United Nations Framework Convention on Climate Change
(UNFCCC) of 1992

During the 1980's, prior to the 1992 Second Earth Summit, attention was being paid to the possibility that climate change was under way as a result of human activities, and in 1987, the Intergovernmental Panel on Climate Change was formed by the United Nations Environmental Programme (UNEP) and the World Meteorological Organization (WMO), "to assess the available scientific, technical and socio-economic information in the field of climate change." In 1990, the first report of the IPCC was released. It called for immediate action to avoid the effects of a warming climate. This report was supported by representatives at the Second World Climate Conference which occurred later that same year. Immediate negotiation of a framework convention on climate change was called for by the representatives of this second climate conference. The UN General Assembly created a committee to draft a treaty for the Second Earth Summit in Rio de Janeiro. That treaty, now known as the United Nations Framework Convention on Climate Change (UNFCCC), was subsequently accepted and signed by more than 150 nations represented at the Rio Conference. Kyoto Protocol.

The ultimate objective of the UNFCCC was: "Stabilizing greenhouse gas concentrations in the atmosphere at a level that would prevent dangerous anthropogenic interference with the climate system." It stated further that "such a level should be achieved within a time-frame sufficient to allow ecosystems to adapt naturally to climate change and to insure that food production is not threatened and to enable economic development to proceed in a sustainable manner."

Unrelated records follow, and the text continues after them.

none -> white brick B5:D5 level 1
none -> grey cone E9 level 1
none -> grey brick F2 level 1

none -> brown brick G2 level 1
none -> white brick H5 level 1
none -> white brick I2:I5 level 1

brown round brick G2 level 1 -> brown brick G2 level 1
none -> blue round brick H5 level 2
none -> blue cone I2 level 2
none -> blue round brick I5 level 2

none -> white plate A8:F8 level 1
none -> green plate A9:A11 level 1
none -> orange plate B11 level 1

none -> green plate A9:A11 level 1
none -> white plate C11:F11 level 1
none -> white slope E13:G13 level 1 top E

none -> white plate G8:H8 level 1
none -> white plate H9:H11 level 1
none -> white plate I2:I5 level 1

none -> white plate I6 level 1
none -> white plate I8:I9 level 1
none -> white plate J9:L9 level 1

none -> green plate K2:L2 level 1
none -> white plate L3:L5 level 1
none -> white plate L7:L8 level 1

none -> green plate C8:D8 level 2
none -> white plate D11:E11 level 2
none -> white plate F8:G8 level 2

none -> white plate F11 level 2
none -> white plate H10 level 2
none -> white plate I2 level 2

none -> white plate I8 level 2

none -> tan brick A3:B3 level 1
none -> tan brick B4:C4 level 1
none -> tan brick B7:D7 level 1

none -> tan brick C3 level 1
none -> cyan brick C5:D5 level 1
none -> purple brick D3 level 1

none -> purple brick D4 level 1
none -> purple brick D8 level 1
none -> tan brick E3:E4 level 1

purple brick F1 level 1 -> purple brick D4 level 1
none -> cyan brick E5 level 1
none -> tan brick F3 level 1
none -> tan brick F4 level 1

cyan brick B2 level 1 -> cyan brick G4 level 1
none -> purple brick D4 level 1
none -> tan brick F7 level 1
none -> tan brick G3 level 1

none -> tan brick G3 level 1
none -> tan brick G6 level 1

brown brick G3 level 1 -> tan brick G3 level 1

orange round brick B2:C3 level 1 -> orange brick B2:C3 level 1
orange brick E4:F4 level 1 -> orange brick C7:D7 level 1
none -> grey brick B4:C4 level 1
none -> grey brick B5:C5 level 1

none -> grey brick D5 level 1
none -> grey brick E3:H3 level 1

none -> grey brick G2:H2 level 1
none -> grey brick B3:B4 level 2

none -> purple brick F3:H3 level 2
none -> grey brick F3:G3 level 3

Countries ratifying the convention agreed:

  1. To develop programs to slow climate change
  2. To share technology and cooperate to reduce greenhouse gas emissions
  3. To develop a greenhouse gas inventory listing national sources and sinks

At the Second Earth Summit in Rio, it was generally agreed that the responsibility falls upon the developed nations to lead the fight against climate change, as they are largely responsible for the current concentrations of greenhouse gases in the atmosphere. The original target for emission reductions that was generally accepted in 1992 was that the developed nations should, at a minimum, seek to return to 1990 levels of emissions by the year 2000. Additionally, developed nations should provide financial and technological aid and assistance to the developing nations to produce inventories and work toward more efficient energy use. Kyoto Protocol.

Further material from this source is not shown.